Factors Related to Psychological Distress in Multiparous Women in the First Trimester: A Cross-Sectional Study.

Wang, Shu-Wei, Chen, Jyu-Lin, Chen, Yi-Hsuan, Wang, Ruey-Hsia

Data Revisão: 25/05/2022
Data Publicação: 01/06/2022 - [DOI: 10.1097/jnr.0000000000000485]
JournalThe Journal of Nursing Research : Jnr


The birth rate in Taiwan has declined rapidly; thus, encouraging women to give birth is an important issue in the country. Pregnant women may experience psychological distress, which may negatively impact the health of children and mothers. Prenatal psychological distress is more common in multiparous women than in primiparous women. In addition, compared with that in the second and third trimesters, psychological distress in the first trimester is relatively high. Understanding psychological distress and the associated factors for multiparous women in the first trimester is important to providing early interventions and preventing subsequent maternal and child health problems.

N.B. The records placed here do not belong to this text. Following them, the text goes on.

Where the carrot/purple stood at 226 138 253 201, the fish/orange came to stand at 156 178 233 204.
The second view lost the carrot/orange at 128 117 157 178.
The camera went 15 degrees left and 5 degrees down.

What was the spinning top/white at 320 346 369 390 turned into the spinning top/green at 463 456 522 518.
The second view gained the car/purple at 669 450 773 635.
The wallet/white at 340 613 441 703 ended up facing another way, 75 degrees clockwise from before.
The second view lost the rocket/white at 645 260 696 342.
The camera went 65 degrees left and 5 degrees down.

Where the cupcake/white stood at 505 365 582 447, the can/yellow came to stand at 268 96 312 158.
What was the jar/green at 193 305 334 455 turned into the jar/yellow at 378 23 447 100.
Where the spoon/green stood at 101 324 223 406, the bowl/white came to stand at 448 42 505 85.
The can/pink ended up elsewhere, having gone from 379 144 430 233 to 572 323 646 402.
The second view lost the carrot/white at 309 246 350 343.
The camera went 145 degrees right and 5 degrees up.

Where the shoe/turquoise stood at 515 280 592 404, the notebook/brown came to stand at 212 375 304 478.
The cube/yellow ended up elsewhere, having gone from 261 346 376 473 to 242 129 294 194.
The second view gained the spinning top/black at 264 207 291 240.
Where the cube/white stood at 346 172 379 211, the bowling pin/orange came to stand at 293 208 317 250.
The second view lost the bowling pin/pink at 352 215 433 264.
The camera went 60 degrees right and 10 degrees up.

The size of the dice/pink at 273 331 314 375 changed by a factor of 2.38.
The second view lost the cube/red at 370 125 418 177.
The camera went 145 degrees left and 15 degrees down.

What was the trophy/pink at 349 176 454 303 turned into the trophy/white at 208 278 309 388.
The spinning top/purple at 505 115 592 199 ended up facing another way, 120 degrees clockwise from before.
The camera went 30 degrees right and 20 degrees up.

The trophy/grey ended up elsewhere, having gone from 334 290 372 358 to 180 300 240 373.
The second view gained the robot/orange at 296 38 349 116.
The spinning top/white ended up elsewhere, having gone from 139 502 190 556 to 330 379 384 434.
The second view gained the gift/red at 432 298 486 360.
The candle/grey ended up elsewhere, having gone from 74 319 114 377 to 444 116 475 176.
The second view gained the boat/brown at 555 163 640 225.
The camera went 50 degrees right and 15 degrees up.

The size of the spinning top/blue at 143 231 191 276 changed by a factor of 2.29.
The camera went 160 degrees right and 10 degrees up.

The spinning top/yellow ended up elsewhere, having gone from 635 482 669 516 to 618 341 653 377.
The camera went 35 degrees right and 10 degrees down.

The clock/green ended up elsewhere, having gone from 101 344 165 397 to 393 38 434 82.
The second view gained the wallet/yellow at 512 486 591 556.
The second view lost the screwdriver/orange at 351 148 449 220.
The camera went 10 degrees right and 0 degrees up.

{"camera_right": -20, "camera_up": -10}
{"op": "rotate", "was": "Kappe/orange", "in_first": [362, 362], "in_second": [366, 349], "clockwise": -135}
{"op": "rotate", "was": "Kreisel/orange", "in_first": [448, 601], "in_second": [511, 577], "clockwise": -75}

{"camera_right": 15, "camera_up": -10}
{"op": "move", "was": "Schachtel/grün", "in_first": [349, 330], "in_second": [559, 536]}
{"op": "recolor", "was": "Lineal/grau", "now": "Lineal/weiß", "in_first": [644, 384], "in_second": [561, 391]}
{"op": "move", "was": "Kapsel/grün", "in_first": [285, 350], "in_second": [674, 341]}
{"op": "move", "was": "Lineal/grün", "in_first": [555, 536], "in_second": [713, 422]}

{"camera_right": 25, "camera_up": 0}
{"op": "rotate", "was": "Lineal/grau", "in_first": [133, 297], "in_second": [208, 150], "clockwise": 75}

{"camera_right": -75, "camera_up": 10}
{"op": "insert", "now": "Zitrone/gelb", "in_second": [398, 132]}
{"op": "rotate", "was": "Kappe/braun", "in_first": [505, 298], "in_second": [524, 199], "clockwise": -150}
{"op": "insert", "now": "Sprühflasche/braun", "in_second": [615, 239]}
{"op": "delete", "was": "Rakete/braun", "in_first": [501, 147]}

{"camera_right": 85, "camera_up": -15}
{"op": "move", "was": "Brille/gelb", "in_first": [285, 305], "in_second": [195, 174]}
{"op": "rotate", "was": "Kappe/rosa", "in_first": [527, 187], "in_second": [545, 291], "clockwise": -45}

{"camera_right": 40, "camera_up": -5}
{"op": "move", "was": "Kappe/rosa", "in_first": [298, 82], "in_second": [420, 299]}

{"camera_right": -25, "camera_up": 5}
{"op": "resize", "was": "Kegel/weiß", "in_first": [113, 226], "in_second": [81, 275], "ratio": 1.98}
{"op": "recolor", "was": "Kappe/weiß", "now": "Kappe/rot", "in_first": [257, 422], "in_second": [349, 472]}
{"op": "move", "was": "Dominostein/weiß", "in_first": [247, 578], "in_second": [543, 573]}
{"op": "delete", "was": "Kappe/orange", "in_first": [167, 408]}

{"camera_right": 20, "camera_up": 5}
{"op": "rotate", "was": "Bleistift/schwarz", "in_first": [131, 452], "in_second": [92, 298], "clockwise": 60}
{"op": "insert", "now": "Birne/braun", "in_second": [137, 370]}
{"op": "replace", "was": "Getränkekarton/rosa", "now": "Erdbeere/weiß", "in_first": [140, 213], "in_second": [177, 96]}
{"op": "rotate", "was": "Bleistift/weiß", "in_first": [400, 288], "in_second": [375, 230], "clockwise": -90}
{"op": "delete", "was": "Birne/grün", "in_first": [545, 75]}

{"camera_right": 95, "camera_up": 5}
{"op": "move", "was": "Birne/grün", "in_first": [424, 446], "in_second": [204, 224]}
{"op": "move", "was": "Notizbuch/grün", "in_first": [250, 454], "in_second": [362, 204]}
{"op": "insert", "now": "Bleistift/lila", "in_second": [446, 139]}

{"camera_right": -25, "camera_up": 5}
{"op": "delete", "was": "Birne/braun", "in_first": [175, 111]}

This study was designed to examine the important predictive factors related to depression, anxiety, and stress among Taiwanese multiparous women in the first trimester.


A cross-sectional design was used. In all, 216 multiparous women at 16 weeks of pregnancy were recruited from three hospitals in Taiwan. Self-reported questionnaires were used to gather data on demographic characteristics, the parenting stress of motherhood, spousal support, and psychological distress. A multiple logistic regression analysis was conducted to examine the factors associated with psychological distress.


The prevalence of depression, anxiety, and stress in multiparous women was found to be 31.9%, 42.6%, and 11.1%, respectively. The multiple logistic regression analysis indicated that the stress related to parent-child interaction was a significant predictor of depression and anxiety, the stress related to child-rearing was a significant predictor of anxiety, and low spousal instrumental support was a significant predictor of stress. The model respectively explained 30%, 27%, and 23% of the variance in depression, anxiety, and stress.


Reducing the stress related to parent-child interaction and child-rearing and encouraging spousal instrumental support should be considered during prenatal care when designing interventions to reduce the psychological distress of multiparous women in their first trimester.